START Supplied records

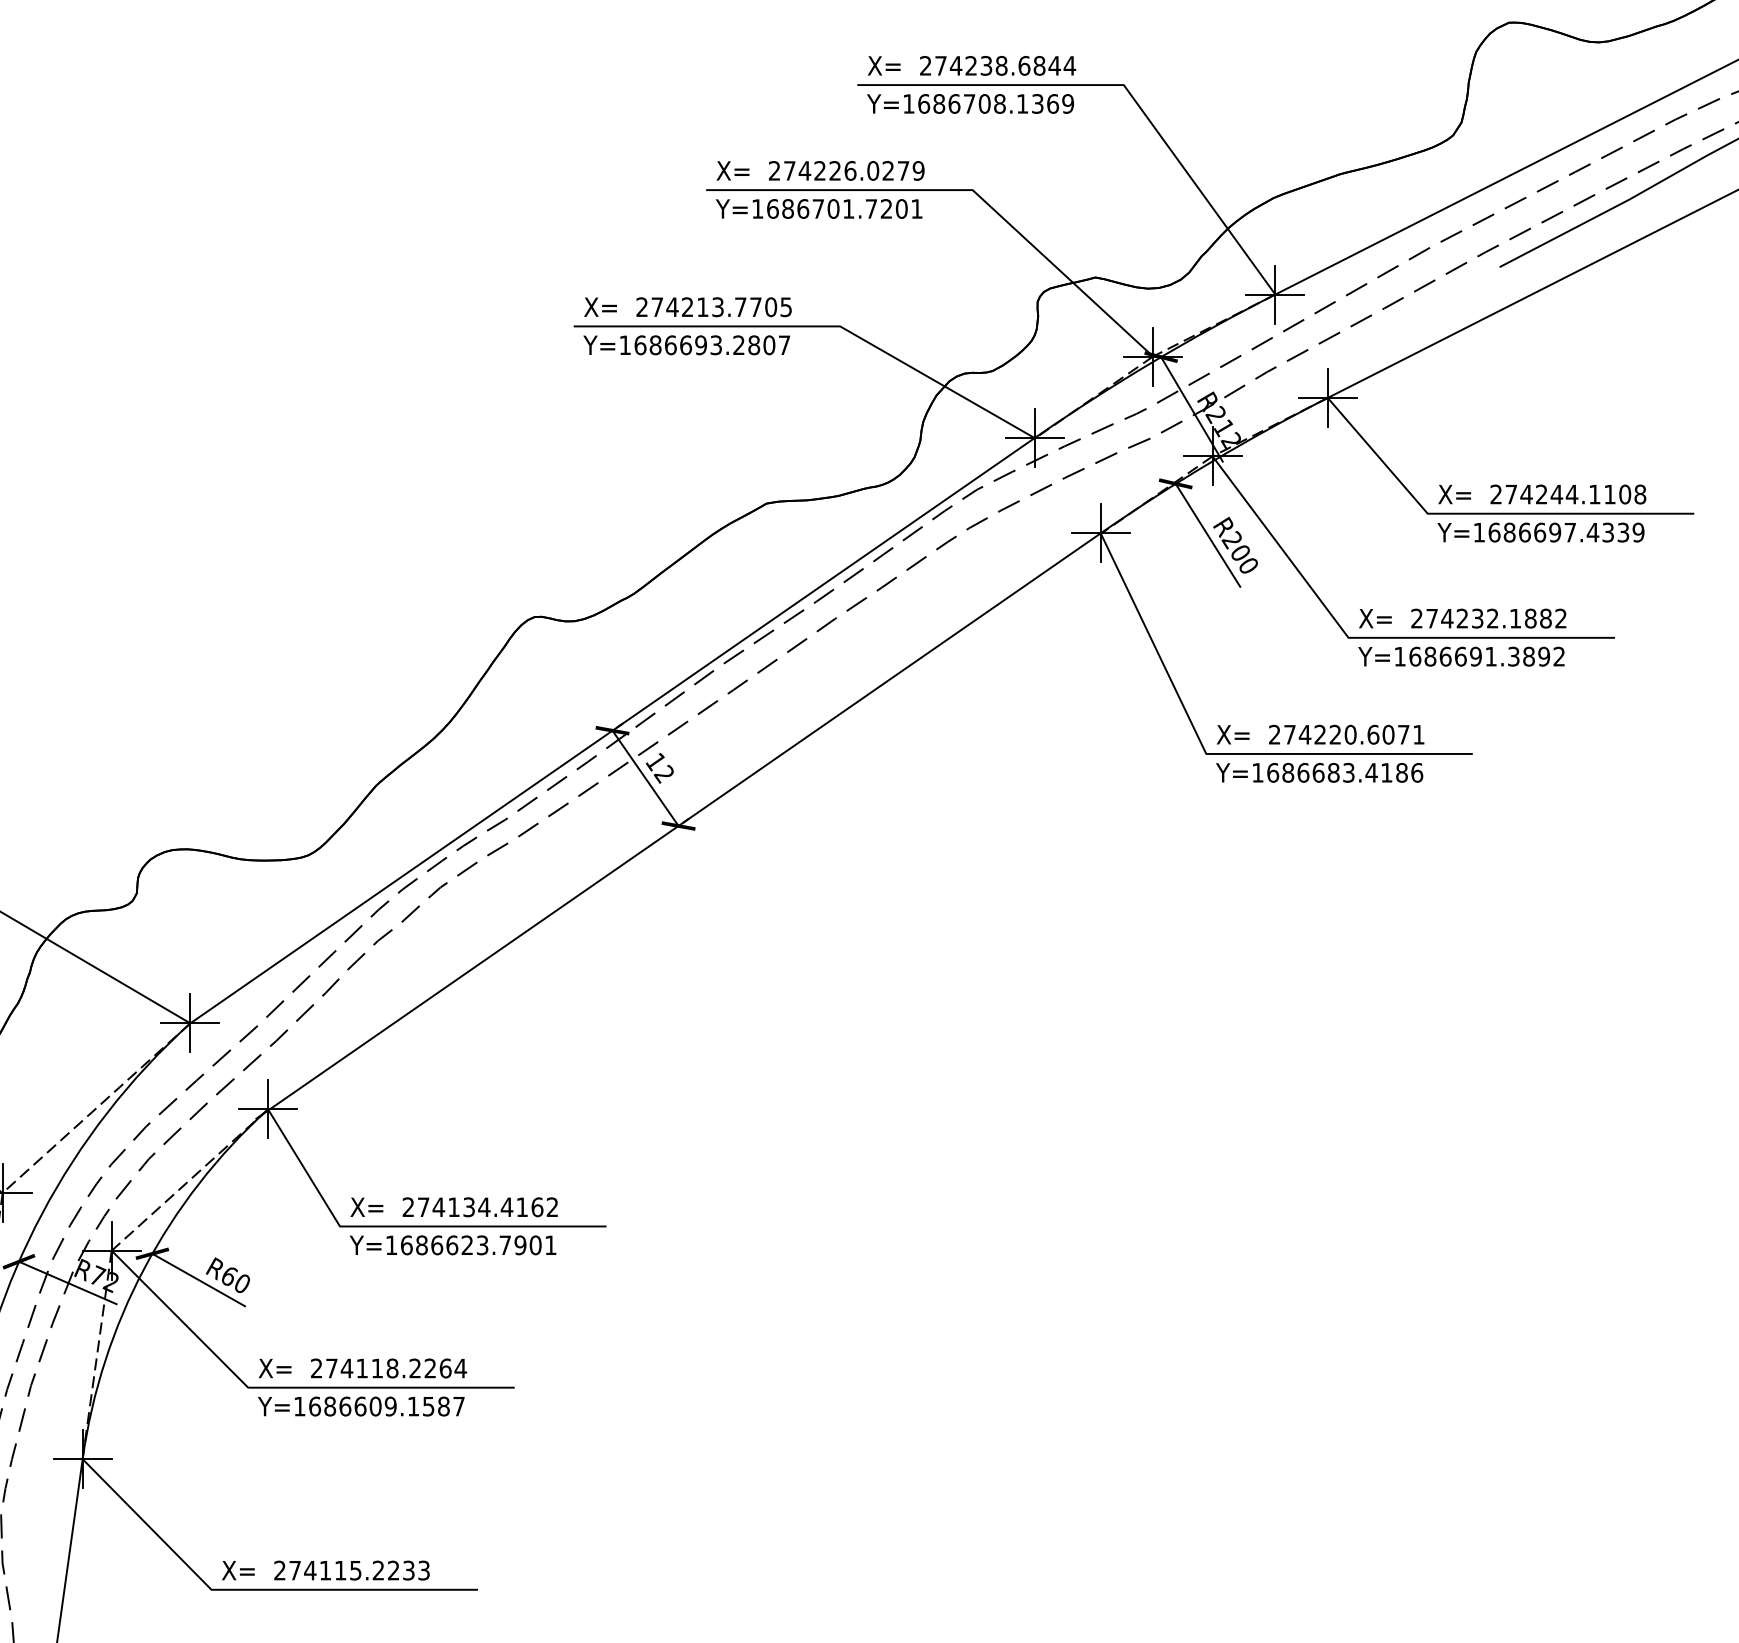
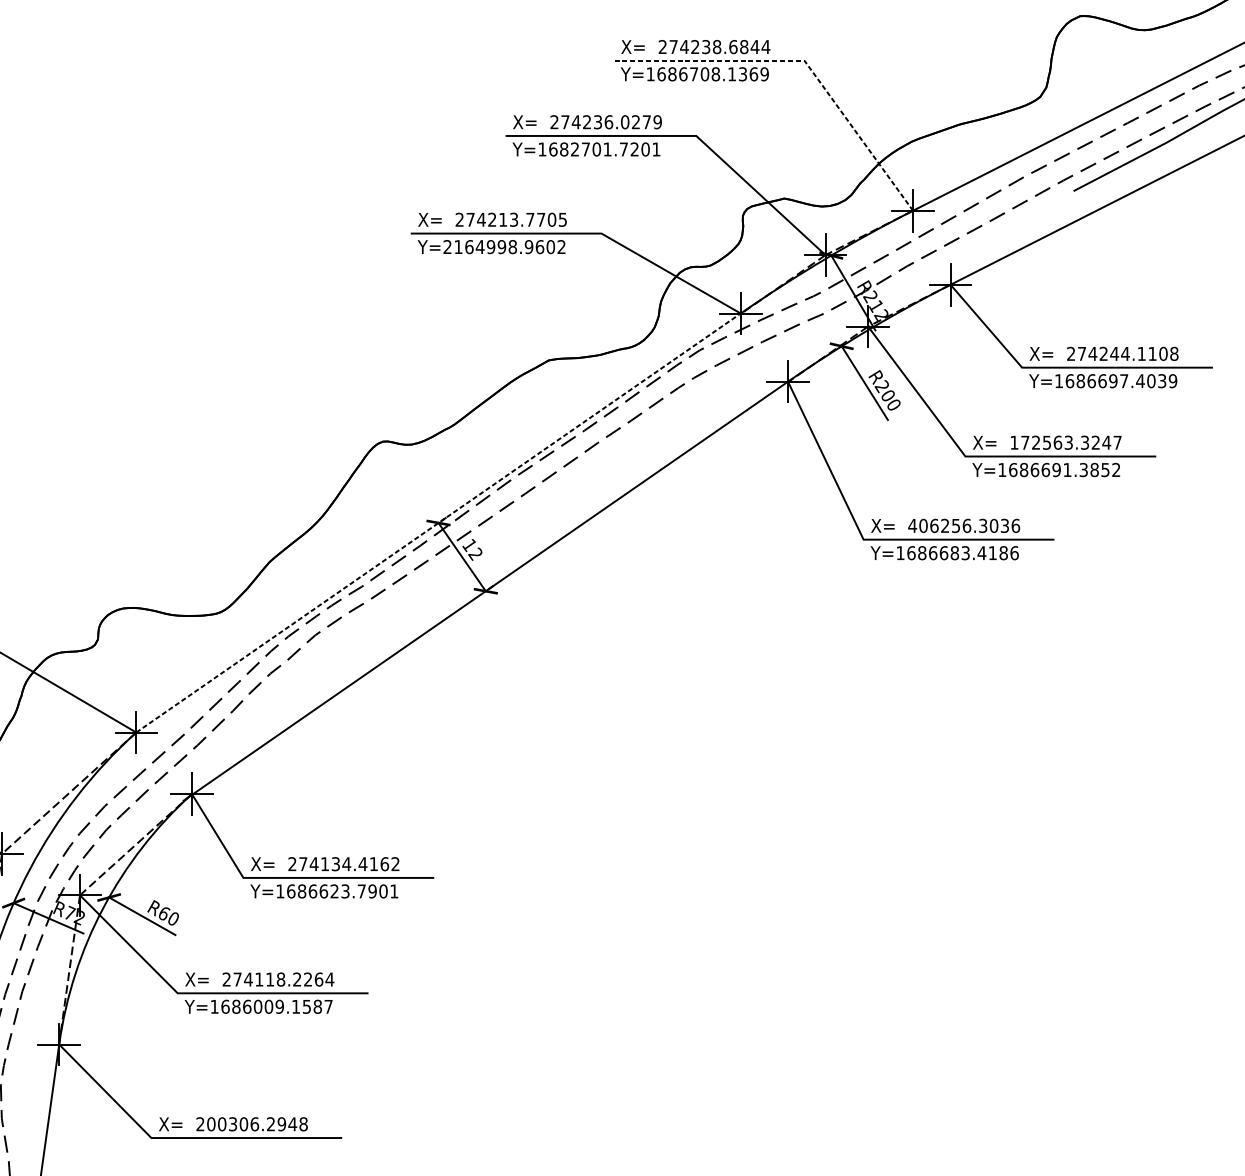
line: (1119, 85) -> (801, 61), solid -> dashed
text: (834, 170) -> (597, 121), 274226.0279 -> 274236.0279
text: (803, 208) -> (575, 149), Y=1686701.7201 -> Y=1682701.7201
text: (704, 345) -> (504, 247), Y=1686693.2807 -> Y=2164998.9602
text: (1608, 532) -> (1151, 381), Y=1686697.4339 -> Y=1686697.4039
text: (1488, 618) -> (1065, 442), 274232.1882 -> 172563.3247
text: (1544, 656) -> (1105, 469), Y=1686691.3892 -> Y=1686691.3852
line: (612, 730) -> (438, 522), solid -> dashed
text: (1346, 734) -> (963, 525), 274220.6071 -> 406256.3036
text: (360, 1406) -> (258, 1006), Y=1686609.1587 -> Y=1686009.1587
text: (359, 1570) -> (257, 1124), 274115.2233 -> 200306.2948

END Supplied records

What you are asked to do: From the records given above, reproduce all text exactly and exclude each picture.

Output for this exercise:
line: (1119, 85) -> (801, 61), solid -> dashed
text: (834, 170) -> (597, 121), 274226.0279 -> 274236.0279
text: (803, 208) -> (575, 149), Y=1686701.7201 -> Y=1682701.7201
text: (704, 345) -> (504, 247), Y=1686693.2807 -> Y=2164998.9602
text: (1608, 532) -> (1151, 381), Y=1686697.4339 -> Y=1686697.4039
text: (1488, 618) -> (1065, 442), 274232.1882 -> 172563.3247
text: (1544, 656) -> (1105, 469), Y=1686691.3892 -> Y=1686691.3852
line: (612, 730) -> (438, 522), solid -> dashed
text: (1346, 734) -> (963, 525), 274220.6071 -> 406256.3036
text: (360, 1406) -> (258, 1006), Y=1686609.1587 -> Y=1686009.1587
text: (359, 1570) -> (257, 1124), 274115.2233 -> 200306.2948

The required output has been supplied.